È la forza di eros, l’amore, ad occupare la riflessione platonica condotta in un dialogo, il Fedro, di incerta datazione ma assai rilevante all’interno dell’intera filosofia di Platone, tanto da essere ad oggi considerato uno dei punti massimi dell’idealismo greco. L’amore è l’argomento di discussione proposto a Socrate, sullo spunto di un’orazione di Lisia, dal personaggio che dà il nome al dialogo. Il maestro di Platone coglie però la palla al balzo per innalzare il livello della discussione fino alla funzione della dialettica, che nel sistema platonico è strumento essenziale per giungere alla verità e alla compresione dello statuto ontologico delle idee. Socrate, recuperando il mito di Er, immagina l’anima come un carro celeste condotto da due destrieri di natura opposta:
Si raffiguri l’anima come la potenza d’insieme di una pariglia alata e di un auriga. [...] Innanzitutto, per noi uomini, l’auriga conduce la pariglia: poi dei due corsieri uno è nobile e buono, e di buona razza, mentre l’altro è tutto il contrario ed è di razza opposta. Di qui ne consegue che, nel nostro caso, il compito di tal guida è davvero difficile e penoso.

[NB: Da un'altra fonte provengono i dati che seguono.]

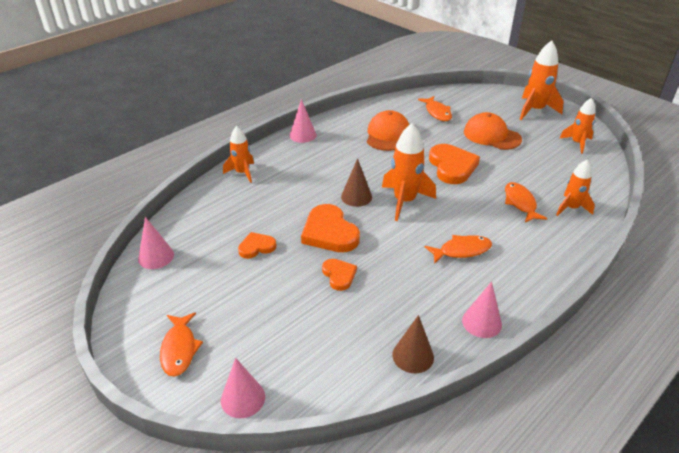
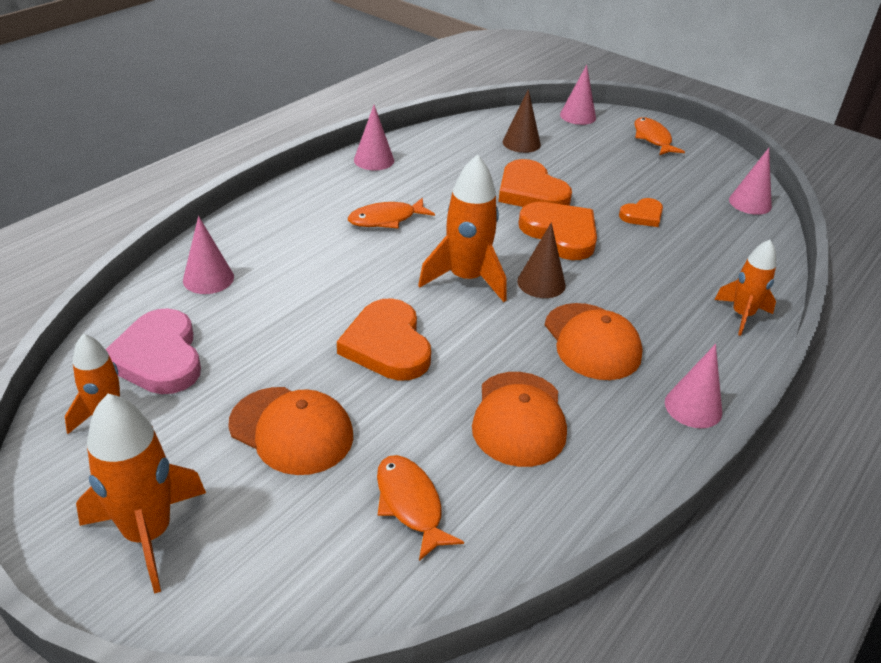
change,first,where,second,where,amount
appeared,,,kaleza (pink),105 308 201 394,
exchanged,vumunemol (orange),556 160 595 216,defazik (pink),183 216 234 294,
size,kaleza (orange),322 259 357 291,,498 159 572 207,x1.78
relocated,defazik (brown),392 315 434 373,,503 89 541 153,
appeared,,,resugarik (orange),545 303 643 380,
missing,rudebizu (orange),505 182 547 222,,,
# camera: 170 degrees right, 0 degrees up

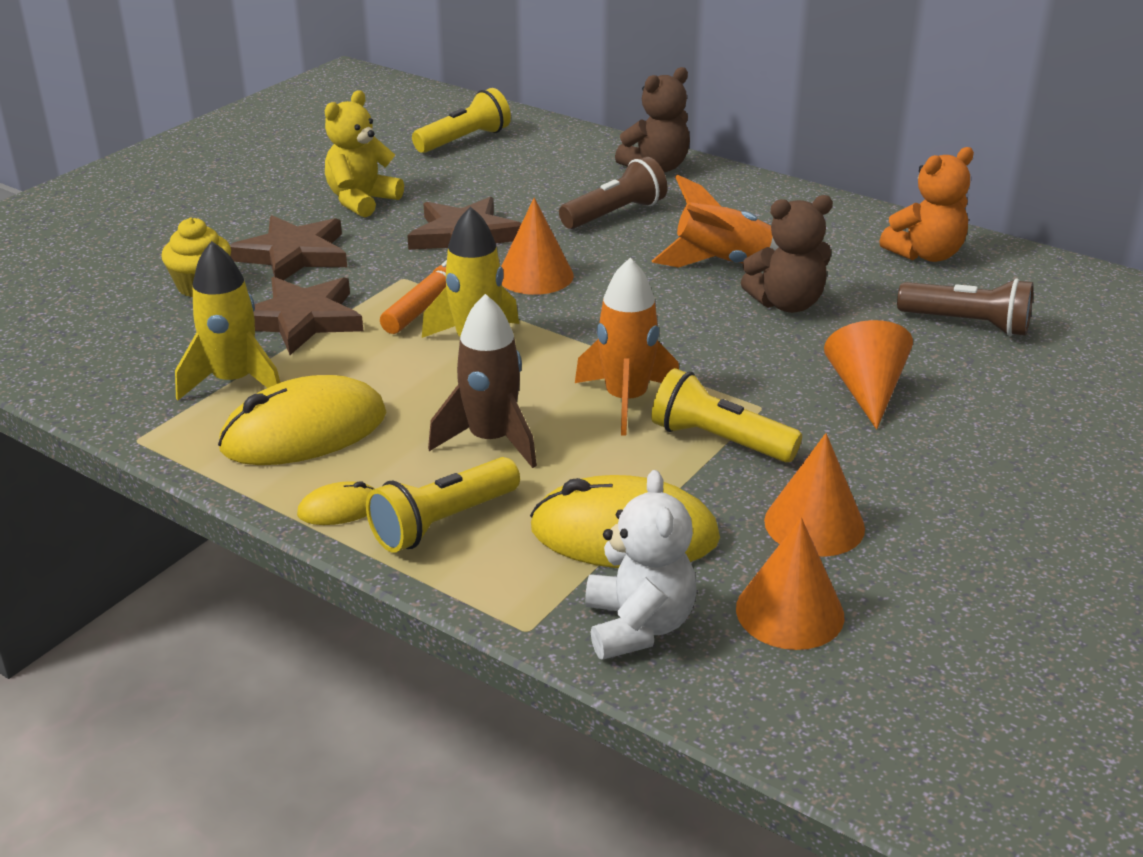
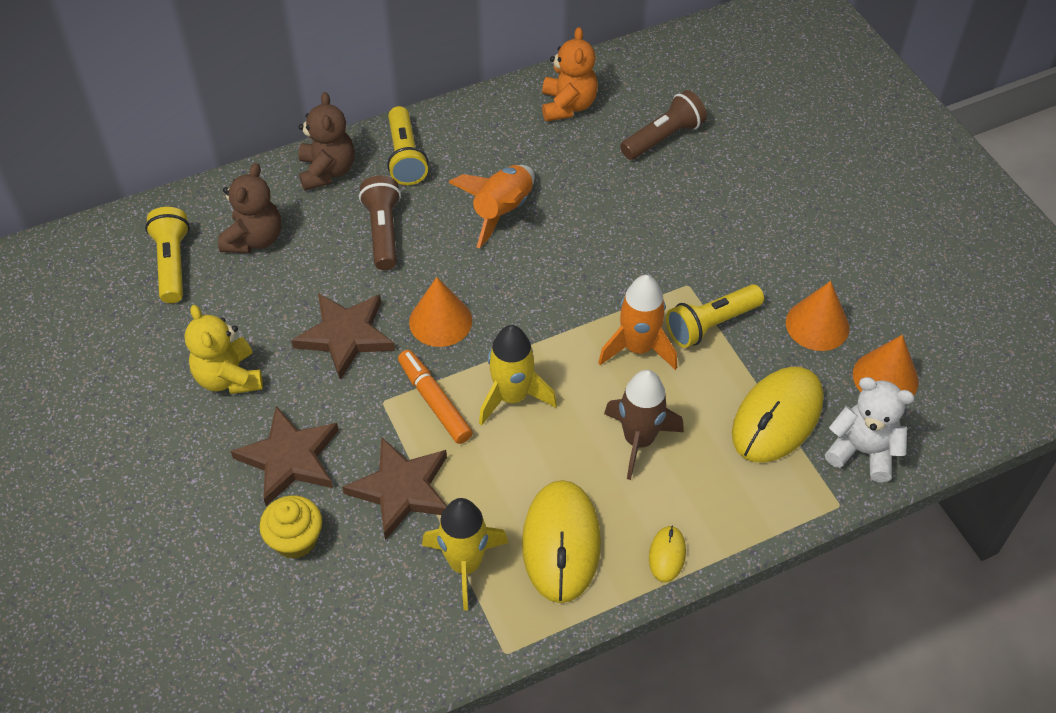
change,first,where,second,where,amount
relocated,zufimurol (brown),741 195 833 313,,218 163 281 253,
relocated,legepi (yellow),366 457 520 553,,387 106 428 185,
missing,defazik (orange),824 320 913 430,,,
# camera: 60 degrees left, 20 degrees up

L’anima, in continuo movimento, tende al “sommo della volta celeste” dove Socrate (e Platone con lui) colloca il mondo delle divinità e soprattutto delle idee; è l’Iperuranio (da hypèr, “sopra” e ouranòs, “cielo”), simbolicamente collocato al di là di ogni esperienza sensibile terrena. Dice infatti il filosofo:
Questo sopraceleste sito nessuno dei poeti di quaggiù ha cantato, né mai canterà degnamente. Ma questo ne è il modo, perché bisogna pure avere il coraggio di dire la verità soprattutto quando il discorso riguarda la verità stessa. In questo sito dimora quella essenza incolore, informe e intangibile, contemplabile solo dall’intelletto, pilota dell’anima, quella essenza che è scaturigine della vera scienza.
La ricerca della conoscenza si unisce allora alla pulsione amorosa: Eros, che per Platone è desiderio di bellezza e forza motrice della mente umana, nella sua più alta accezione diventa appunto (liberatosi dai più bassi appetiti sessuali) una vera e propria forza che guida la mente razionale alla conoscenza suprema della filosofia:
Ecco dove l’intero discorso viene a toccare la quarta specie di delirio: quello per cui quando uno, alla vista della bellezza terrena, riandando col ricordo alla bellezza vera, mette le ali, e di nuovo pennuto e agognante di volare, ma impotente a farlo, come un uccello fissi l’altezza e trascuri le cose terrene, offre motivo d’essere uscito di senno. Quel delirio, dico, che è la più nobile forma di tutti i deliri divini e procede da ciò che è più nobile, tanto per chi ne è preso quanto per chi ne partecipa; e chi conosce questo rapimento divino, ed ami la bellezza, è detto amatore.
Questa alta concezione d’amore, spiritualizzato ed idealizzato, si ritrova per certi aspetti anche nel ben noto Simposio, celebre confronto tra le voci più autorevoli della società e della cultura ateniese del tempo, sullo sfondo di un banchetto (ciò appunto significa il termine “simposio”). Socrate, protagonista anche di questo dialogo, narra il mito della nascita di Eros da Penìa (“povertà”) e Pòros (“risorsa”) per alludere alla sua natura mista, e contestare le tesi degli altri commensali. Eros è un “demone”, come Socrate dice di aver appreso conversando con “una donna di Mantinea”, tale Diotima:
“E allora - dissi - che cosa sarebbe Amore? Un mortale?” ”Per nulla” “Ma che cosa allora?” “Come i casi precedenti - rispose - qualcosa di intermedio tra il mortale e l’immortale” “Che cosa, dunque, Diotima?” “Un gran demone, Socrate, perché tutto ciò che è demonico è intermedio tra dio e mortale”.
Ed è sempre Diotima a precisare la simbiosi tra Amore e Filosofia:
“Chi sono allora, Diotima, quelli che filosofano, se non lo sono né i sapienti né gli ignoranti?” “È chiaro anche a un bambino ormai - disse - che sono quelli a metà tra questi due e che di essi fa parte anche Amore. La sapienza, infatti, fa parte delle cose più belle e Amore è amore del bello, sicché è necessario che Amore sia filosofo e, in quanto filosofo, sia in mezzo tra il sapiente e l’ignorante. E anche di questo è causa la sua nascita, perché è di padre sapiente e pieno di risorse, ma di madre priva di sapienza e di risorse. Tale, dunque, caro Socrate, è la natura del demone”.